A Goldman Sachs economist found, according to the climate realist website, wattsupwiththat.com, that as of January of this year, fossil fuels still comprised 81% of our total energy consumption, compared to 82% in 2012, this after $3.8 trillion spent on wind and solar, i.e., totally wasted with respect to its nominal goal.
However, from a LaRouche standpoint it’s much worse: The $3.8 trillion invested into so-called green capital goods, was not merely wasted, but since it was not investment into the technological frontiers of the physical economy, if we apply the “JFK moonshot payoff” standard, where every dollar invested yielded $10-plus of payoff, we the people lost $38 trillion: That $38 trillion should have been translated into better housing, health care, food, education, in which we might have ended homelessness, reduced or ended the high suicides among young people, and increased longevity, whereas between 2019 and 2021, U.S. life expectancy dropped from 79 to 76—which is a shameful 54th in the world, even behind our overly-sanctioned neighbor, Cuba!
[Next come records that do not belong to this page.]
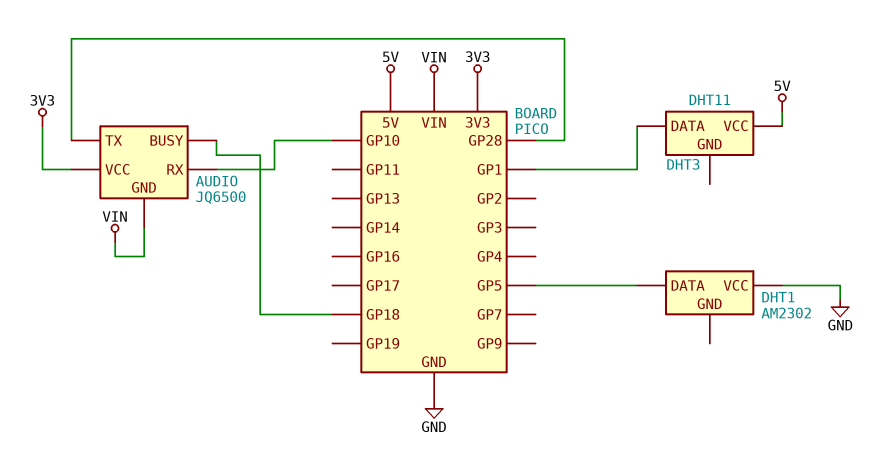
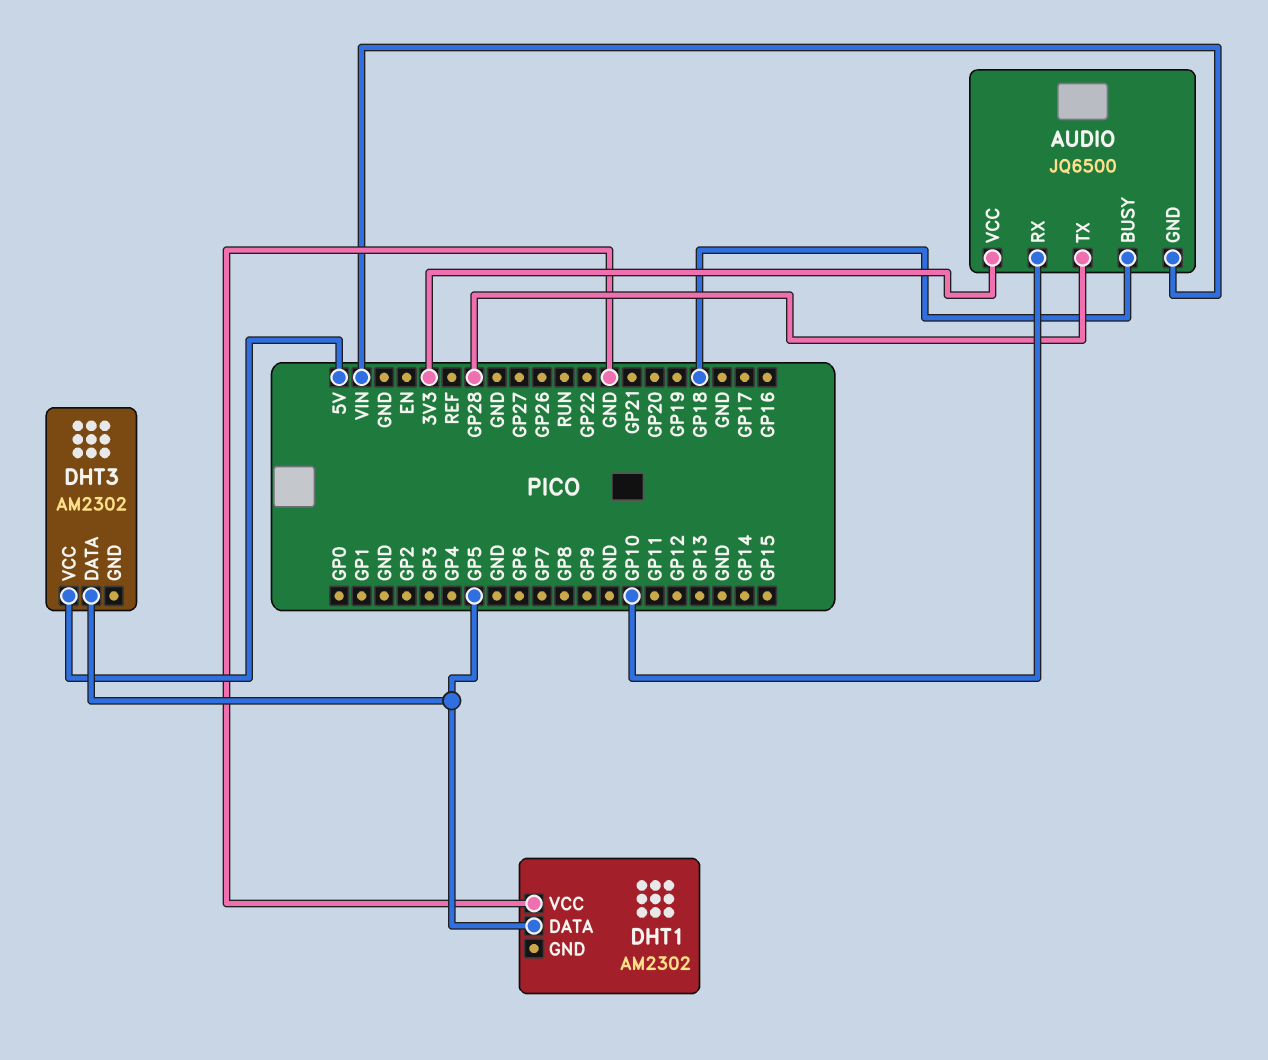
DHT3: DHT11 -> AM2302
DHT3 pin DATA: GP1 -> GP5

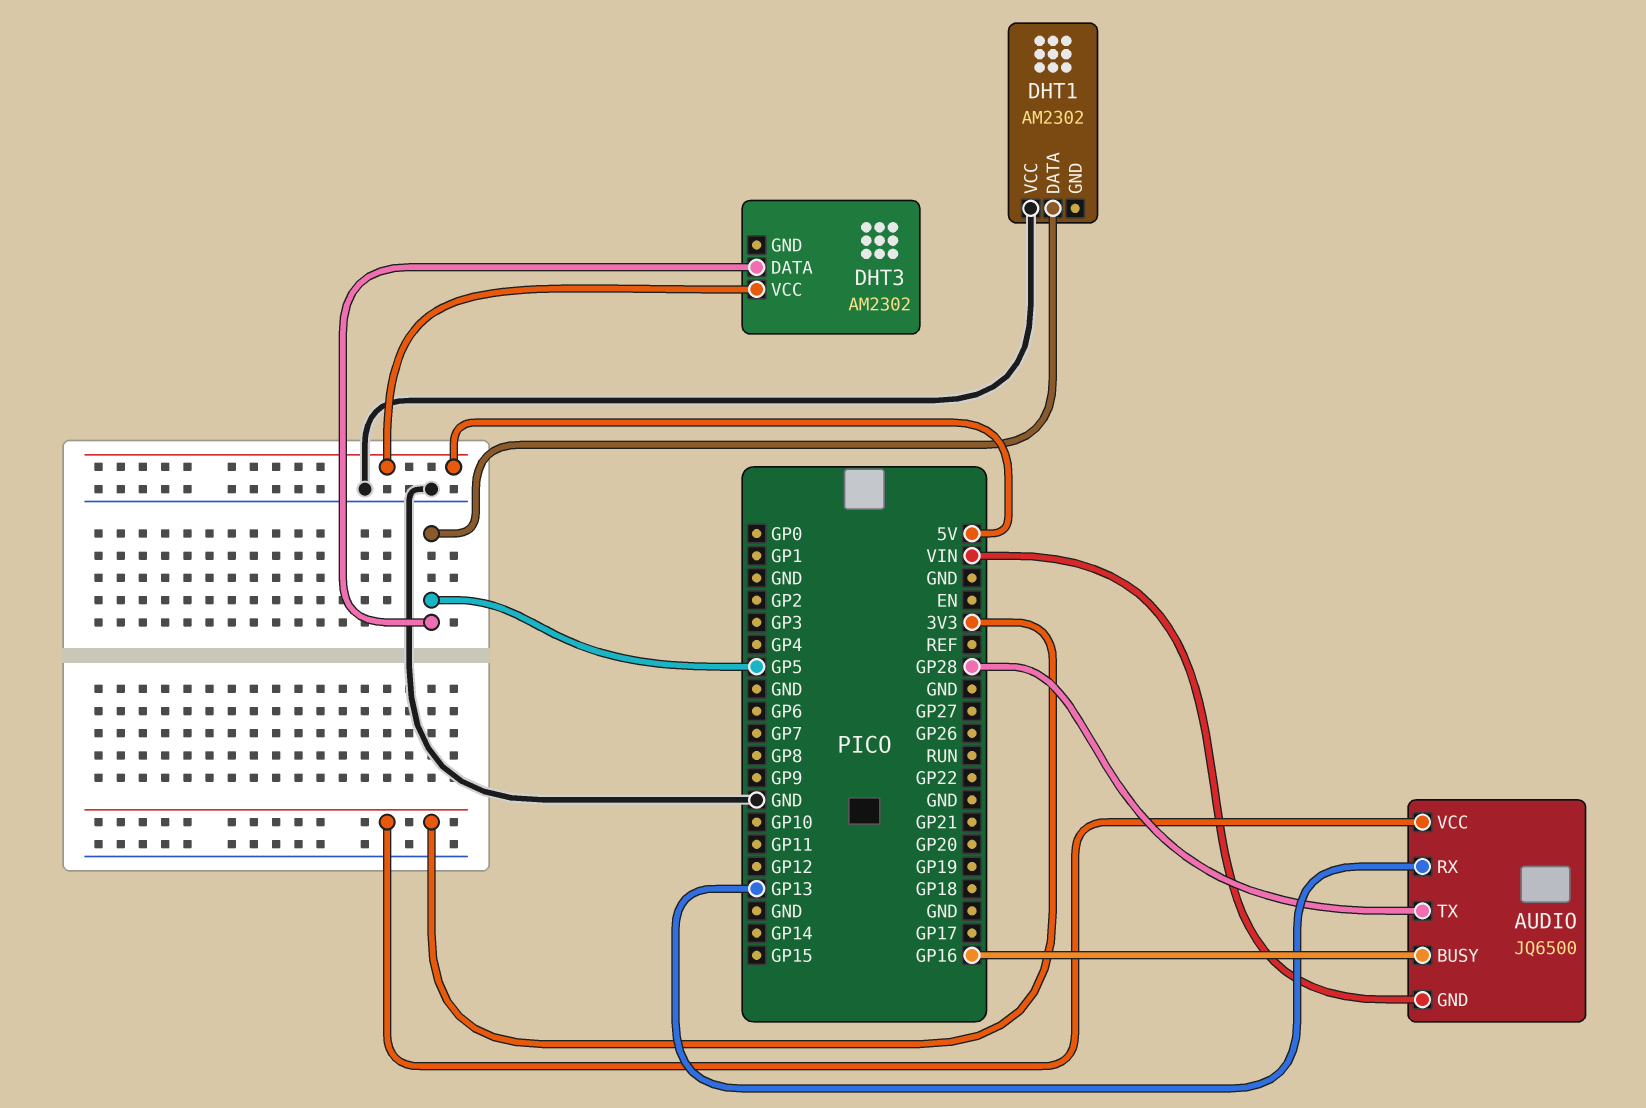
AUDIO pin BUSY: GP18 -> GP16
AUDIO pin RX: GP10 -> GP13

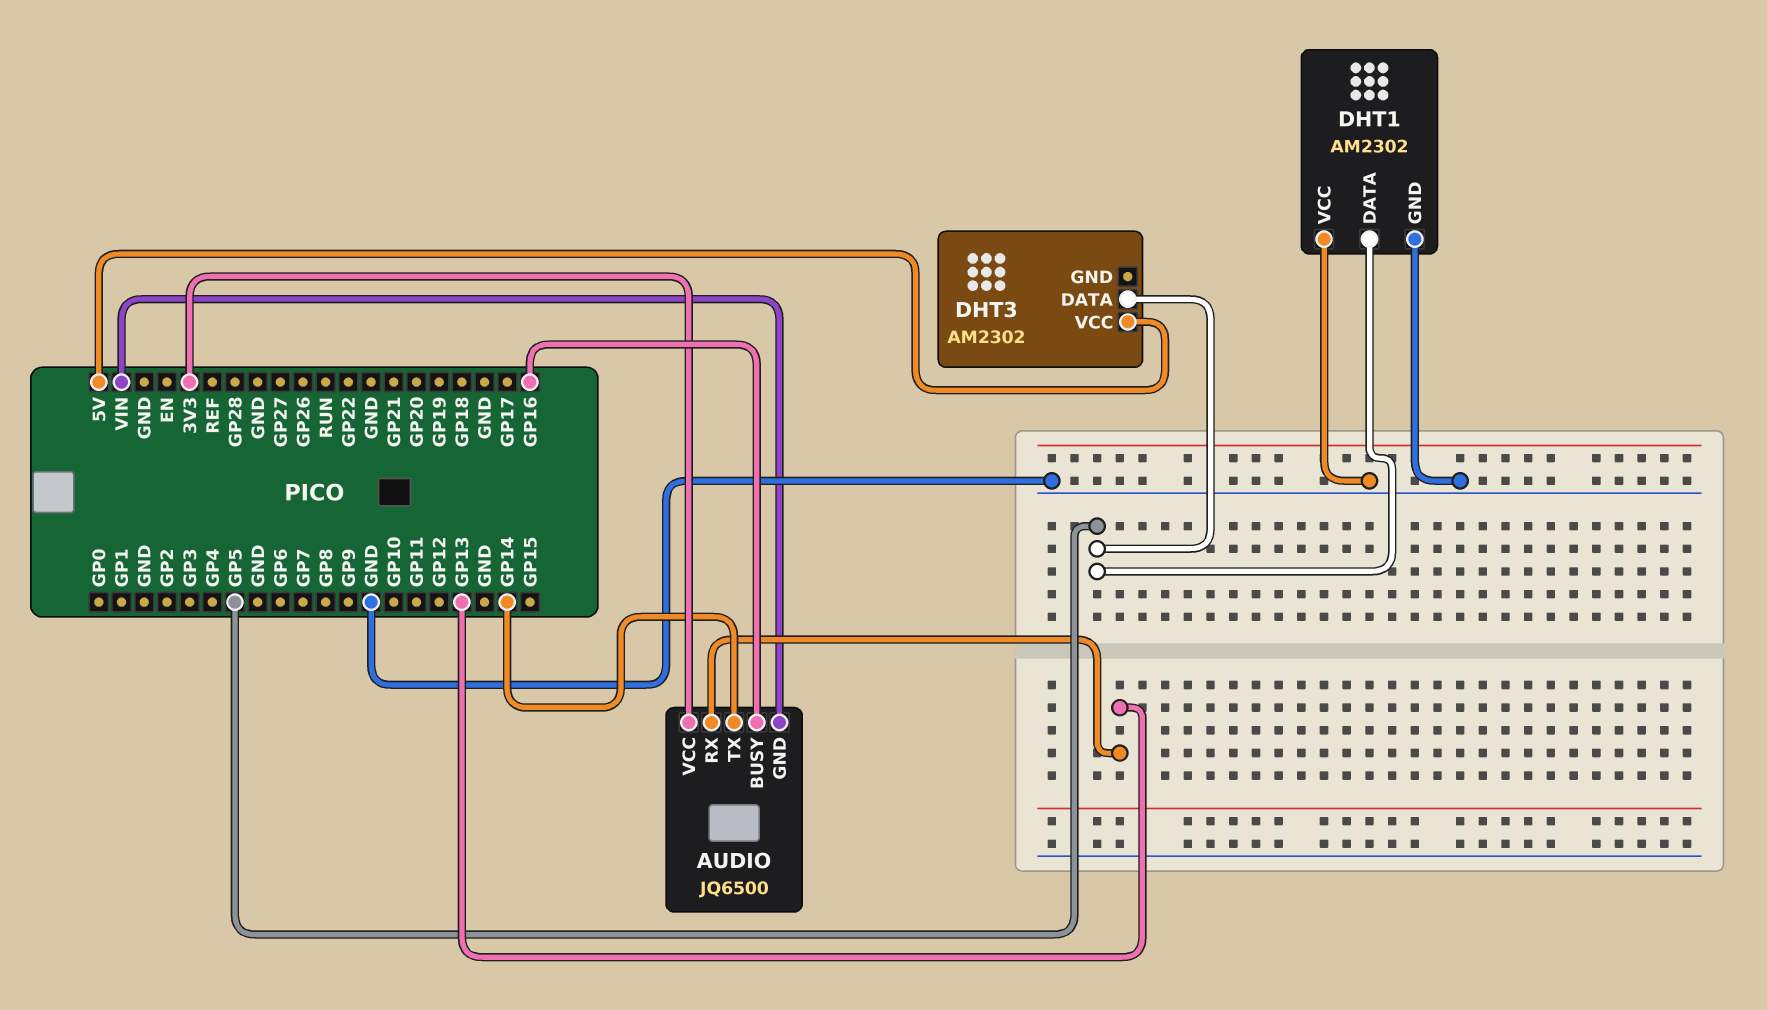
AUDIO pin TX: GP28 -> GP14
DHT1 pin GND: none -> GND

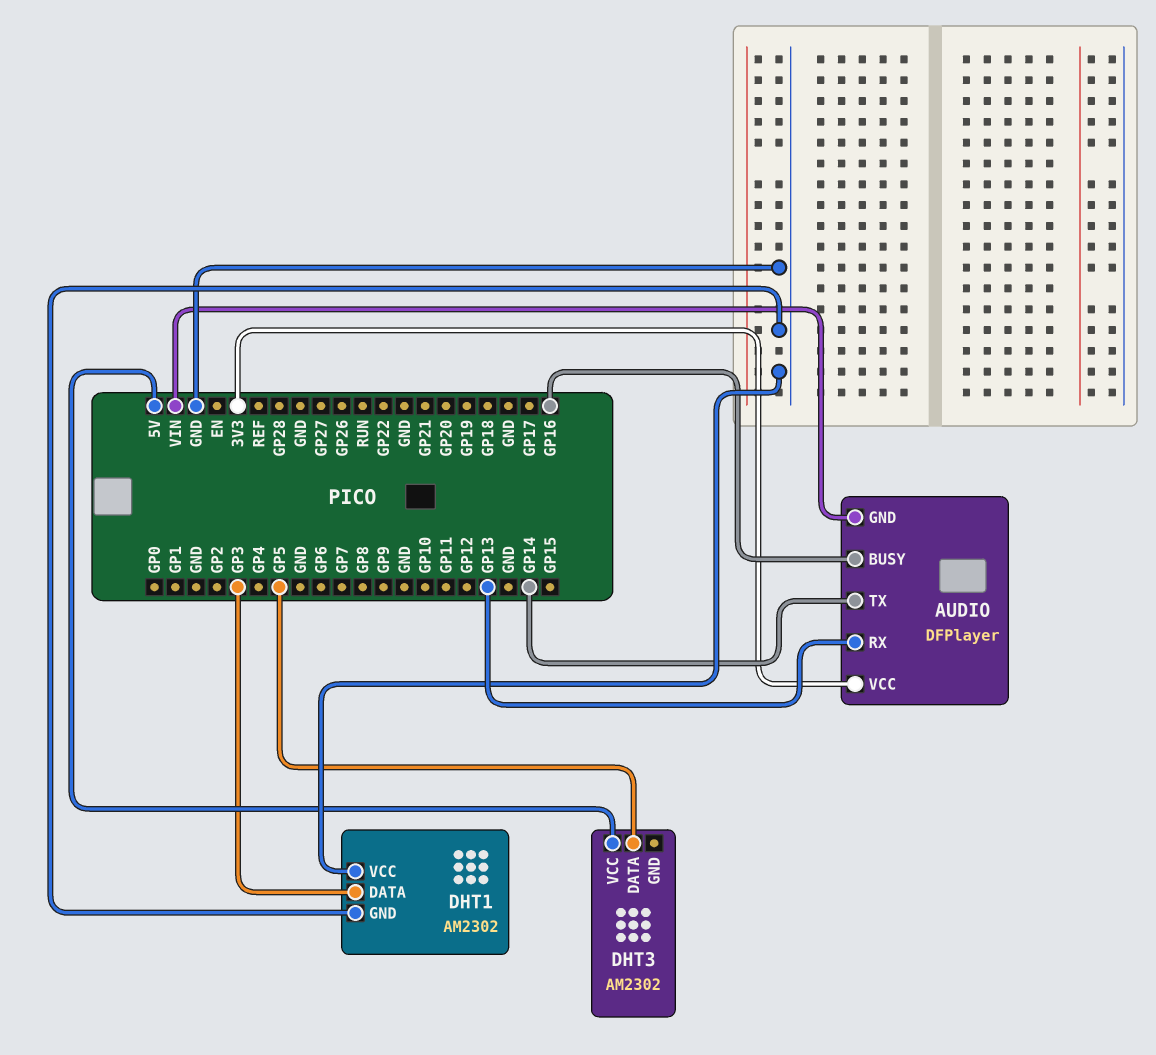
AUDIO: JQ6500 -> DFPlayer
DHT1 pin DATA: GP5 -> GP3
Finally, however, the “10 to 1” comparison is itself not only an underestimate, but an incommensurable, since the investment of the “1960s dollar” in space technology that had never existed, generated a “multiplier yield,” or return, in the form of 10-plus, or however many “dollars” that in fact expressed physical capabilities and potential that had also not previously existed. And what about the cultural transformation this would also have produced, and its effect on the productive process, including “quantitative effects”? How do we quantify the symphonies, portraiture, and medical breakthroughs that were not produced—including the ones that may have saved the lives, and productive potential, of those that have recently perished and are still perishing from the ongoing pandemic?